BELİRSİZLİKLER ÇOĞALIRKEN YÖN ARAYIŞI

"Sanayide karanlık fabrikaların ortaya çıktığı, hizmette robotların servise başladığı bir dünyada, hazır giyim ve tekstil sektörleri istihdamın sigortasıdır. Bu nedenle hazır giyimi, tekstili ve sanayiyi feda etmek, geleceği feda etmektir" sözleriyle Toygar Narbay, sektörün stratejik önemine dikkat çekti.

Konuşmasında 2008'den bu yana dünyada yaşanan dönüşümlere değinen Narbay, "2008'deki küresel finans kriziyle başlayan süreç, siyasi ve jeopolitik fay hatlarının kırıldığı, milyonlarca insanın göç ettiği, yeni güç dengelerinin oluştuğu bir dönemle devam etti. BRICS ülkeleri dünya ticaretinde ağırlığını artırıyor, yakından tedarik giderek daha fazla önem kazanıyor. Korumacılığın yükseldiği, belirsizliklerin çoğaldığı, bilimin, teknolojinin ve doğanın yüksek dalgalar yarattığı bu çok kutuplu, karmaşık dünyada, 'Yeni Düzenin Pusulası' ile yolumuzu bulmaya çalışıyoruz" dedi.

DİJİTALLEŞEN TİCARET, DEĞİŞEN REKABET

Narbay, sektörün geleceğini şekillendiren dinamiklere de dikkat çekti: "Pazarın adeta dijital bir oyun alanına dönüşmesiyle birlikte, ticaret ve rekabetin tanımı da yapısı da değişti. Rekabet artık yalnızca fiyat, ürün ya da lojistik üzerinden tanımlanmıyor; büyük veriyi yorumlama, sosyal medya kullanımı ve sürdürülebilirlik gibi başlıklar da belirleyici hale geliyor. Dün ortaya çıkan bir girişim, onlarca yıllık markalarla aynı sahada yarışabiliyor, niş alanlarda yeni fırsatlar doğuyor."
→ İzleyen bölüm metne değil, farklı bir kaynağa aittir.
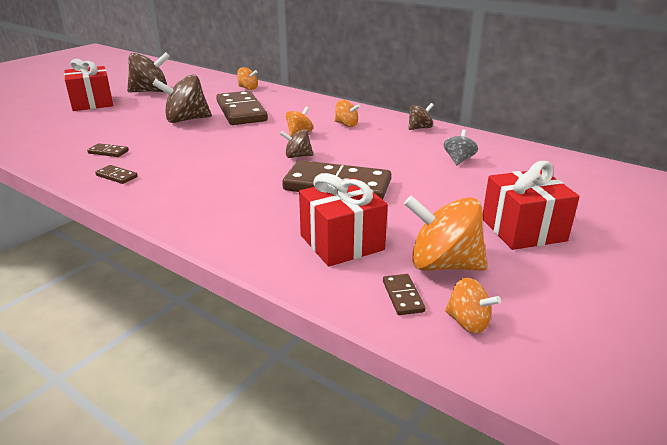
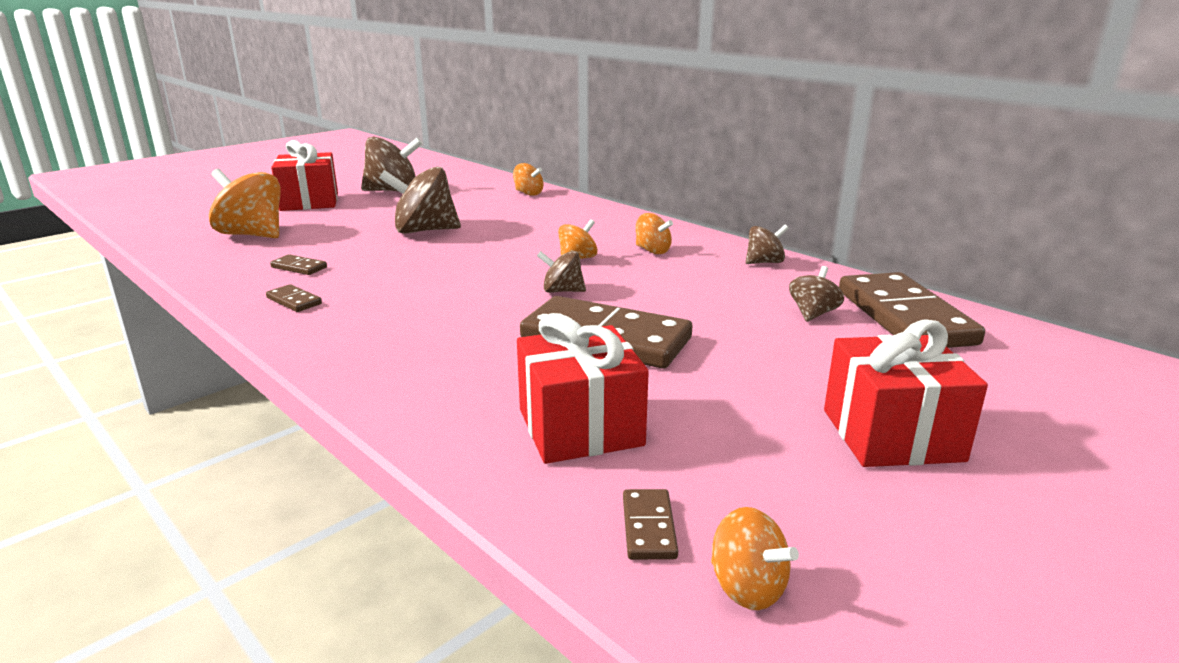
camera: 10 degrees right, 5 degrees down
(241, 111) = (506, 224): brown domino -> brown domino (904, 317)
(443, 264) = (735, 480): orange spinning top -> orange spinning top (252, 235)
(458, 160) = (813, 314): grey spinning top -> brown spinning top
EKONOMİK SIKINTILAR VE REKABET GÜCÜ KAYBI

Türkiye'de son yıllarda yaşanan ekonomik politikaların sektörü zorladığını söyleyen Narbay, "2022 yılı ve sonrasında enflasyon ile mücadelede seçilen yüksek faiz-baskılanan kur politikası rekabetçiliğimizi aşındırıp maliyetlerimizi dolar bazlı yüzde 26,5 artırırken; yüzde 22 üretim, yüzde 28 istihdam kaybına ve işletme sermayelerinin erimesine yol açtı. Tüm bunların neticesinde 35 yıl sonra ilk defa dünya pazarından aldığımız pay yüzde 3'ün altına düştü." açıklamasını yaptı.

BİRLİKTEN DOĞACAK TÜRKİYE MARKASI

Narbay, ortak bir vizyon çağrısı da yaptı: "Hazır giyim, tekstil, moda, turizm, gastronomi ve dizi-film gibi alanlarda ülke olarak çok güçlü bir birikime sahibiz. Eğer bu birikimi nitelikli bir tedarik zinciri ve üretim markasıyla bütünleştirirsek güçlü bir Türkiye Markası yaratabiliriz. Gelin; kendi özgün değerlerimizle ortak bir vizyon etrafında birleşelim. Sanayi ile hizmetleri buluşturan bir kümelenme anlayışını ortaya koyalım. Kamunun ve üniversitelerin de katkısıyla 'Türkiye Markası'nı dünyaya nasıl duyuracağımızı konuşalım."

2026 DENGE, 2027 YÜKSELİŞ YILI

Küresel hazır giyim ticaretinin geleceğine de değinen Narbay, "Son üç yıldır yaşadığımız zorlu sürecin artık sonuna yaklaşıyoruz. 2026, dünya hazır giyim ticaretinin mevcut durumu koruyacağı ve dengeyi yeniden bulacağı bir yıl olacak. 2027'den itibaren ise zirveyi gördüğü 2022 yılı seviyelerine yeniden ulaşacağını öngörüyoruz. Eğer gerekli destekler sağlanırsa Türk hazır giyim ve tekstil sektörleri de kayıplarını geri almaya başlayabilir." diye konuştu.

"HAZIR GİYİM VE TEKSTİL İSTİHDAMIN SİGORTASIDIR"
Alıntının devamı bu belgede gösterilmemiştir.